The tweets mark the strongest impeachment language to date from a Democratic candidate.
"After the Mueller report, Congress had a duty to begin impeachment," Warren tweeted, referring to the special counsel investigation that probed whether the Trump campaign colluded with Russia. "By failing to act, Congress is complicit in Trump's latest attempt to solicit foreign interference to aid him in US elections. Do your constitutional duty and impeach the president."
The senator from Massachusetts' tweets come at the end of a week where reports have trickled out about an August whistleblower complaint that has captured Washington's attention. Business Insider's Sonam Sheth and John Haltiwanger have a full timeline of what we know and don't know about the whistleblower complaint.

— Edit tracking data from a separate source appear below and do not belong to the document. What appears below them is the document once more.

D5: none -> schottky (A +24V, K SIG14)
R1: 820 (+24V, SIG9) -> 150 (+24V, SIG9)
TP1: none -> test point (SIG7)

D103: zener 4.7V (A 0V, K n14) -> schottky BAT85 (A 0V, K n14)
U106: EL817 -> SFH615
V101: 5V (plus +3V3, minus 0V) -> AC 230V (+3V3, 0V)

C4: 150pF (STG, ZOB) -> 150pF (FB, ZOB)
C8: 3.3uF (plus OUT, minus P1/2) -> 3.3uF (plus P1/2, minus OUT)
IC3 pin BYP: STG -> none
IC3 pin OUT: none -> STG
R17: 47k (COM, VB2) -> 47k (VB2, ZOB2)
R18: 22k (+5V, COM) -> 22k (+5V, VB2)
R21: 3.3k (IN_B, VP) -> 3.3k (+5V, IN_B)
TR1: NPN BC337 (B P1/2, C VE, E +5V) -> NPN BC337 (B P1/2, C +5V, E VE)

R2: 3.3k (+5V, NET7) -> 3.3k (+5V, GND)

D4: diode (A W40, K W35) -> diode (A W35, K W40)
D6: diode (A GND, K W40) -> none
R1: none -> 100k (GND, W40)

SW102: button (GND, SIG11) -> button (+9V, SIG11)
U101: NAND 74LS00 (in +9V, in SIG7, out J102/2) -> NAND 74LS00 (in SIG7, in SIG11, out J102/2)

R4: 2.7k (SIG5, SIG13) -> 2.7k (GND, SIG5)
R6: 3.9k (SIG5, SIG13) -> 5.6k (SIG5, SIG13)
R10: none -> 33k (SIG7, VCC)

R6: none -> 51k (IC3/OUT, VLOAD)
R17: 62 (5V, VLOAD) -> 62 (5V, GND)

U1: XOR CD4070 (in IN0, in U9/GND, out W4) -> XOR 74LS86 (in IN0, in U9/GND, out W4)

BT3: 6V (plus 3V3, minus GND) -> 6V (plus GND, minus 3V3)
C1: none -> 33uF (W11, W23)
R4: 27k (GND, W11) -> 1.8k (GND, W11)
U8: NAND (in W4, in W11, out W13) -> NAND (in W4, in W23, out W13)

"A president is sitting in the Oval Office, right now, who continues to commit crimes," Warren continued. "He continues because he knows his Justice Department won't act and believes Congress won't either. Today's news confirmed he thinks he's above the law. If we do nothing, he'll be right."
Warren also called out Senate Majority Leader Mitch McConnell of Kentucky, saying that the Senate must vote on a bill to safeguard elections.
Warren — who was one of the first 2020 candidates to call for impeachment following the release of the Mueller report on Russian interference in the 2016 presidential election — has made battling Washington corruption the centerpiece of her 2020 campaign.